Liberalized Telecommunications Trade in the WTO: Implications for Universal Service Policy.

AuthorMcLarty, Taunya L.
PositionWorld Trade Organization
  1. TELECOMMUNICATIONS: A SERVICE SECTOR AND A BACKBONE FOR OTHER SECTORS

    The telecommunications market is one of the largest markets in the world, second only to the financial services market. The International Telecommunication Union (ITU) estimated in the mid-1990s that the telecommunications market was worth about $513 billion.(1) Although telecommunications service providers acquire most of their revenue from domestic demand, they are increasingly seeking international returns.(2)

    Telecommunications has a "dual role as a distinct sector of economic activity and as the underlying transport means for other ... activities."(3) In addition to financial institutions now transferring $2.3 trillion or more electronically every day, educators, researchers, politicians, and others use electronic means to exchange information.(4) The demand for telecommunications services that transmit voice and data electronically is rapidly escalating because of this interconnectedness.(5)

    There has been a significant shift from domestic intrasufficiency to international interdependence in both the demand and supply sides of markets generally.(6) As consumers become more sophisticated in evaluating the world market, businesses have to maintain their comparative advantage in services by globalizing research, manufacturing products with multinational components, and targeting international markets.(7) The telecommunications industry illustrates this phenomenon.

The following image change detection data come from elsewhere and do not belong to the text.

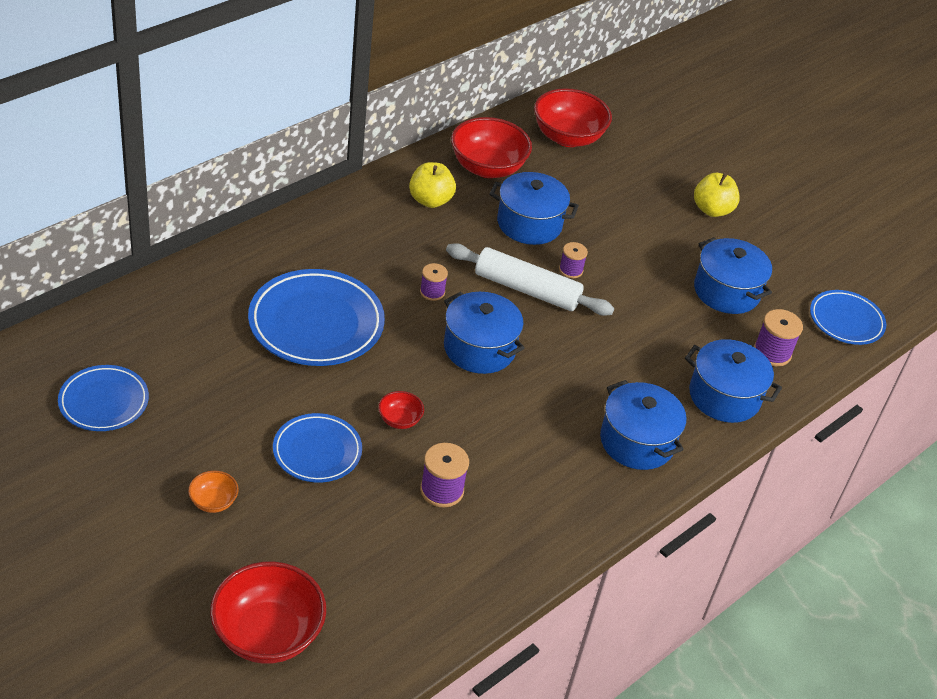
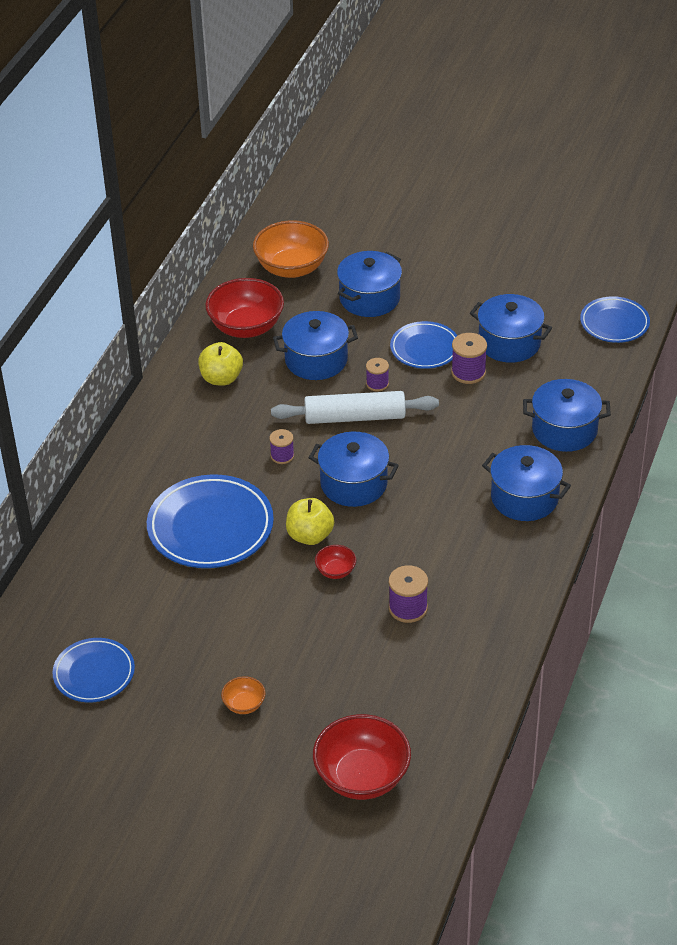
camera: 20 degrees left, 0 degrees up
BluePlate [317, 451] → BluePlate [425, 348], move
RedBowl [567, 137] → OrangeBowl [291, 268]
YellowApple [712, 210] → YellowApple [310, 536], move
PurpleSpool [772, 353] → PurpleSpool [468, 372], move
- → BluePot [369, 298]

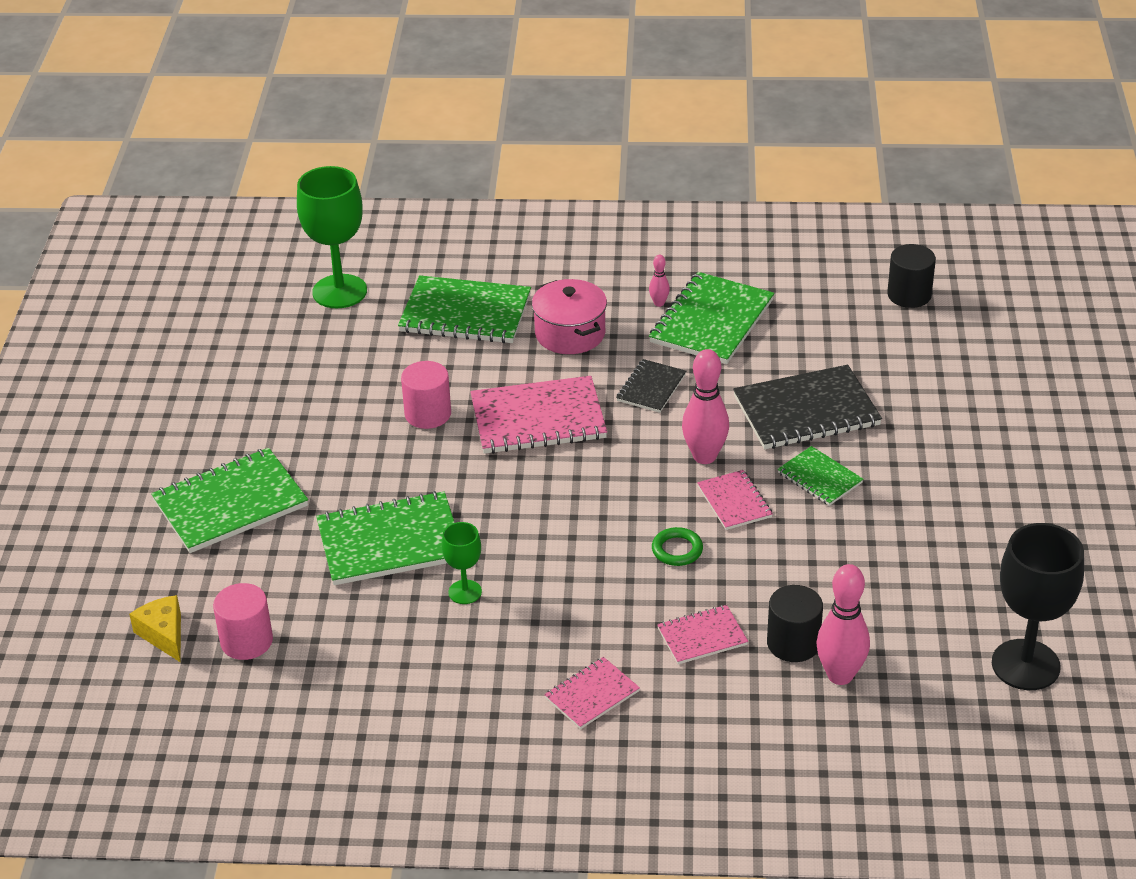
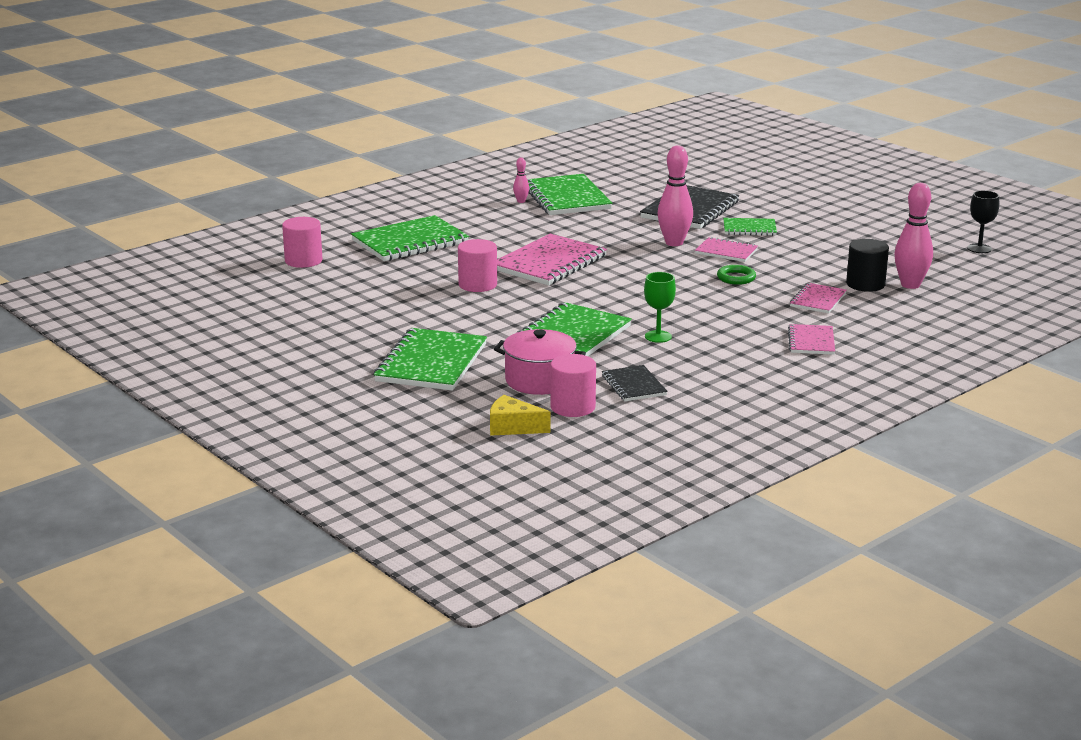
camera: 45 degrees left, 15 degrees down
GreenGoblet [339, 291] → PinkCylinder [303, 261]
PinkPot [570, 334] → PinkPot [539, 380], move
BlackNotebook [651, 388] → BlackNotebook [634, 385], move
BlackCylinder [909, 295] → -
BlackGoblet [1025, 665] → BlackGoblet [979, 248], x0.52

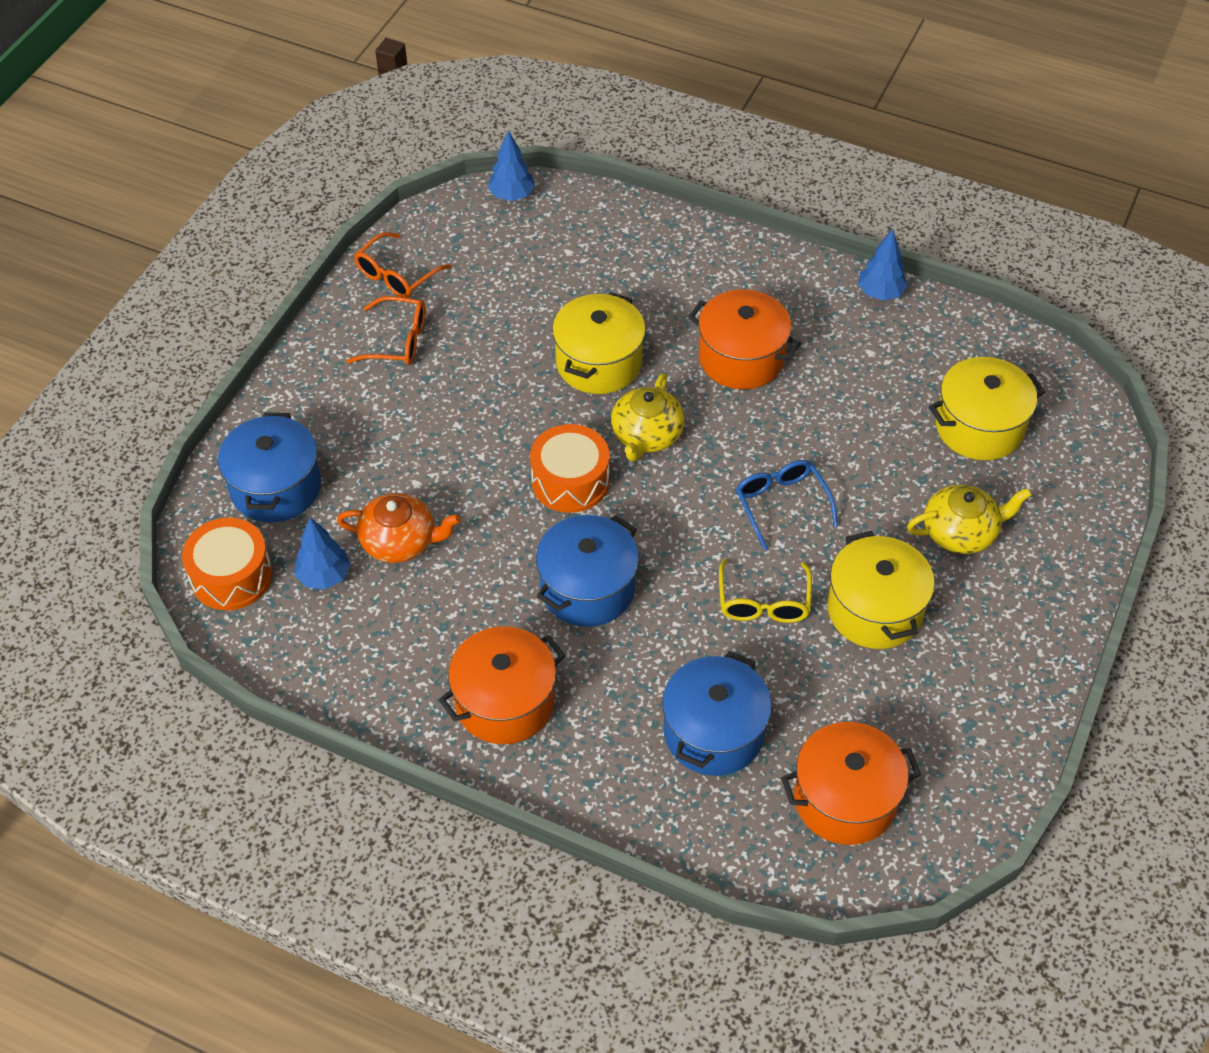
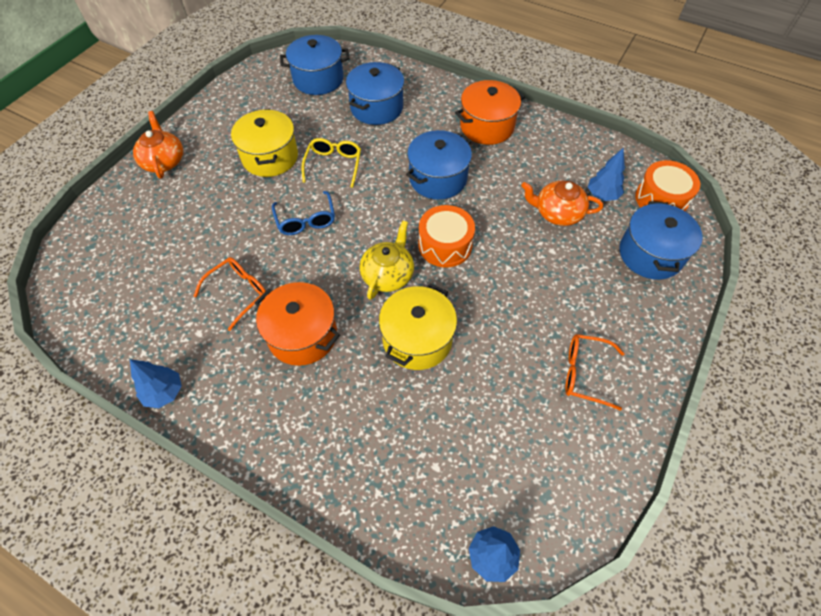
camera: 175 degrees left, 5 degrees up
OrangeGlasses [397, 275] → OrangeGlasses [238, 293], move
OrangePot [845, 799] → BluePot [318, 79]
YellowTeapot [961, 532] → -
YellowPot [979, 427] → -
- → OrangeTeapot [164, 161]

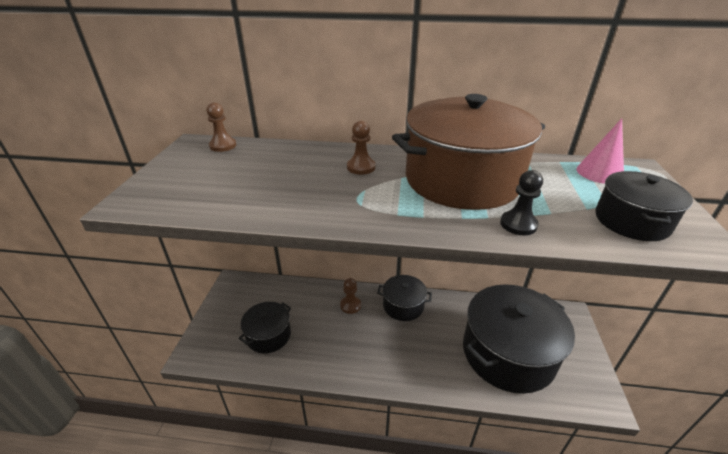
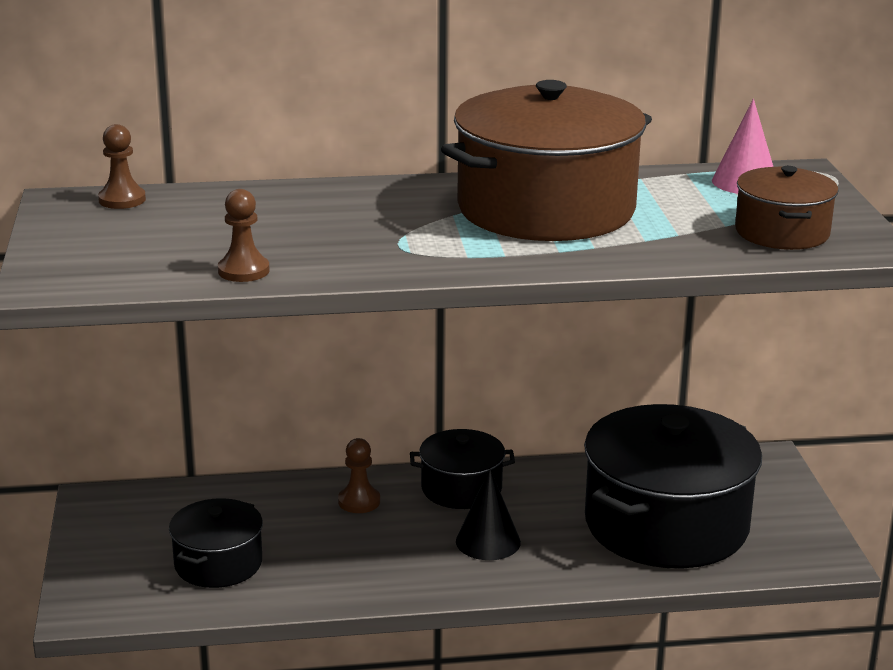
camera: 15 degrees left, 10 degrees down
BrownPawn [361, 167] → BrownPawn [243, 271], move
BlackPawn [518, 224] → -
BlackPot [631, 221] → BrownPot [782, 232]
- → BlackCone [488, 541]

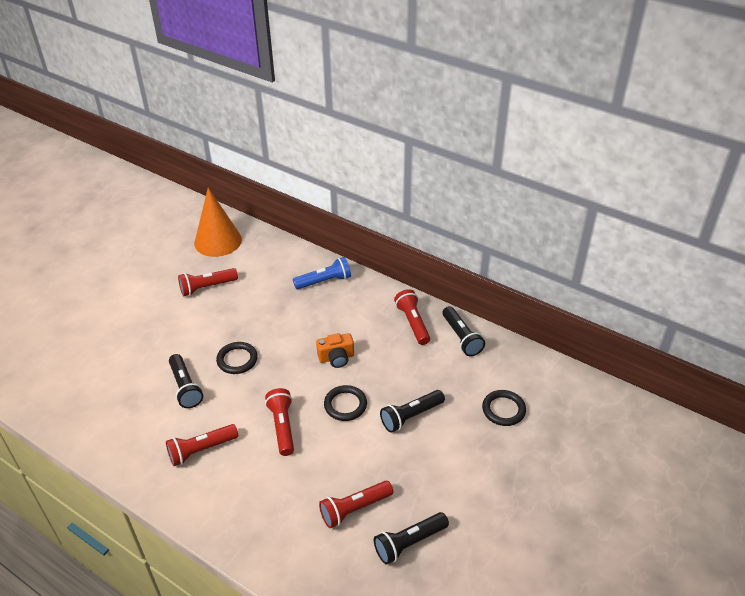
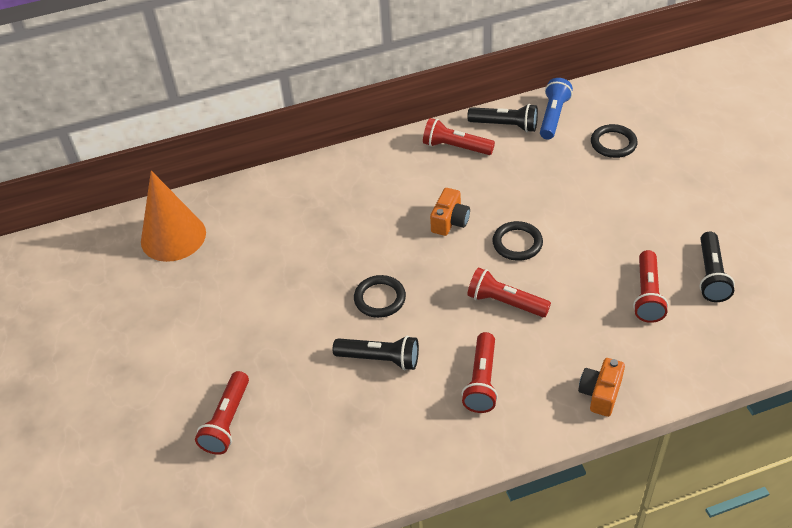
camera: 50 degrees left, 5 degrees up
RedFlashlight [207, 287] → RedFlashlight [227, 421], move
BlueFlashlight [324, 281] → BlueFlashlight [553, 116], move
BlackFlashlight [411, 416] → -
- → OrangeCamera [600, 394]

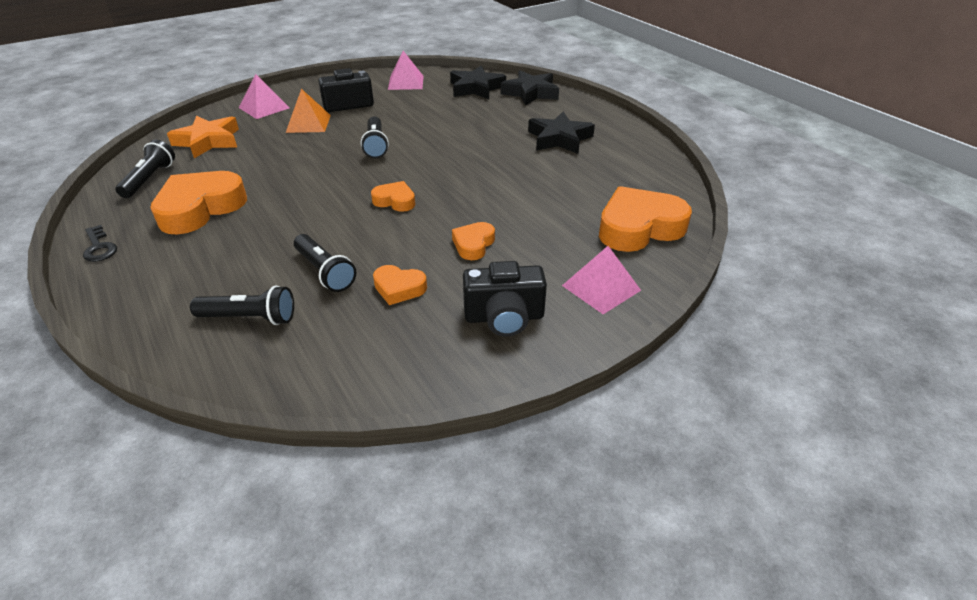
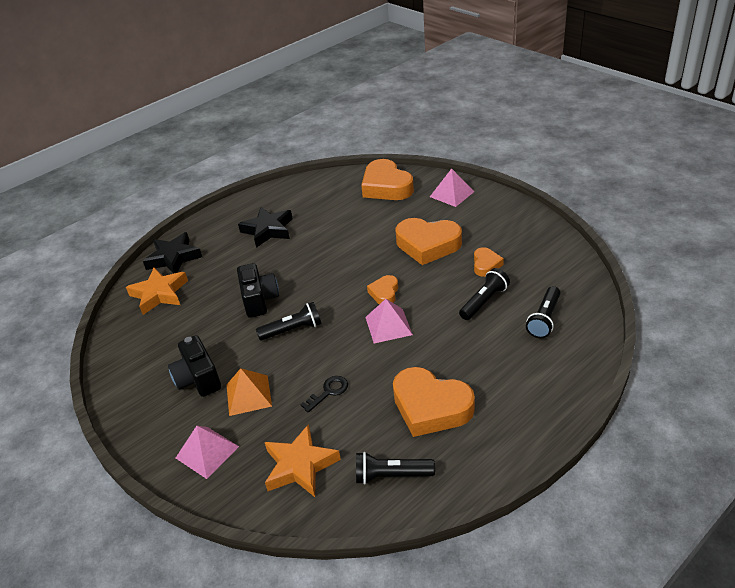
camera: 95 degrees left, 0 degrees up
BlackKey [99, 247] → BlackKey [328, 392], move
BlackFlashlight [250, 318] → BlackFlashlight [544, 319], 150 degrees counterclockwise
PinkPyramid [405, 82] → PinkPyramid [388, 326], move
BlackStar [476, 88] → OrangeStar [159, 294]
OrangeHeart [473, 244] → OrangeHeart [428, 245], x1.95
BlackCamera [504, 317] → BlackCamera [259, 300], move

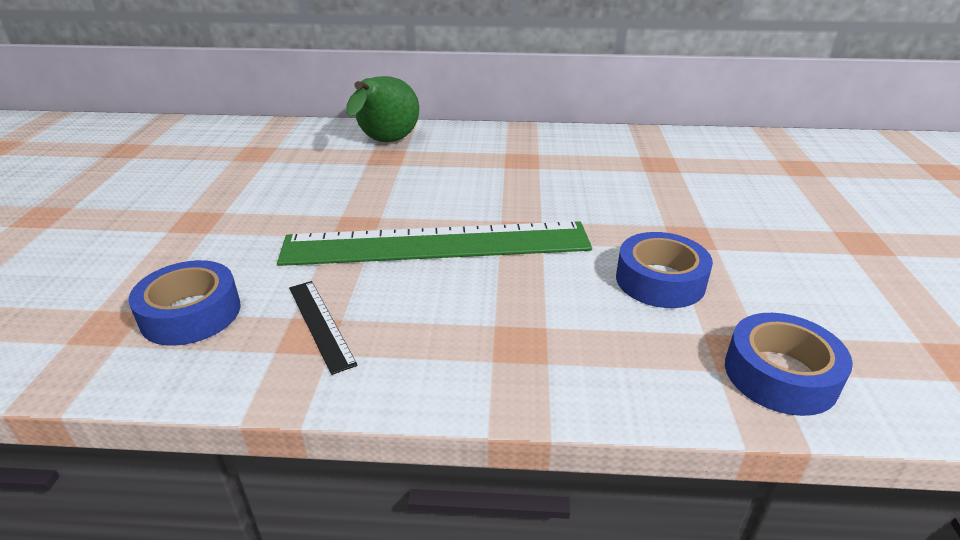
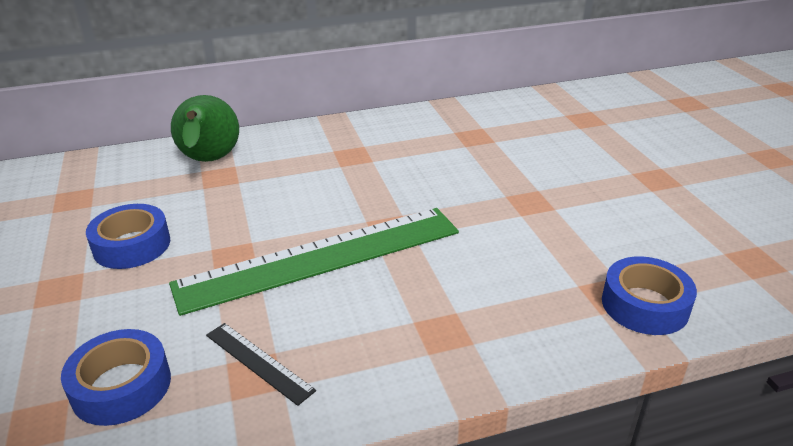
camera: 20 degrees left, 0 degrees up
BlueTape [660, 280] → BlueTape [132, 245], move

    All of these factors--the high demand for telecommunications services, the interconnectedness of telecommunications sector inputs and uses, and international dependence--created the need to avoid piecemeal and segmented telecommunications trade policy.

    Some countries have responded unilaterally to the changes in telecommunications by privatizing and deregulating their domestic markets. Through privatization, the government transforms the telecommunications sector from a state owned and operated enterprise into a private enterprise, although the private enterprise can maintain a monopolistic position. Through liberalization, the government allows many enterprises to compete effectively for consumer demand.

    However, the most profound impact on the global telecommunications markets will likely come from the concluded multilateral negotiations on basic telecommunications services in the World Trade Organization (WTO)(8) under the auspices of the General Agreement on Trade in Services (GATS).(9) The results of these negotiations could be the driving force behind a wave of countries liberalizing their trade laws to ease the harshness and complexity of providing telecommunications services over national borders.

    The February 15, 1997 negotiations on basic telecommunications reached significant commitments. However, these commitments on basic telecommunications cannot be considered outside of the bigger framework of the GATS in the WTO. The conclusion of the GATS in 1994 set the stage for continued negotiations on various service sectors and subsectors. Thus, while the 1997 basic telecommunications commitments specifically addressed the problems faced by those wanting to offer such services, they were annexed to, and became an integral part of, GATS, which is the foundation for all trade in services.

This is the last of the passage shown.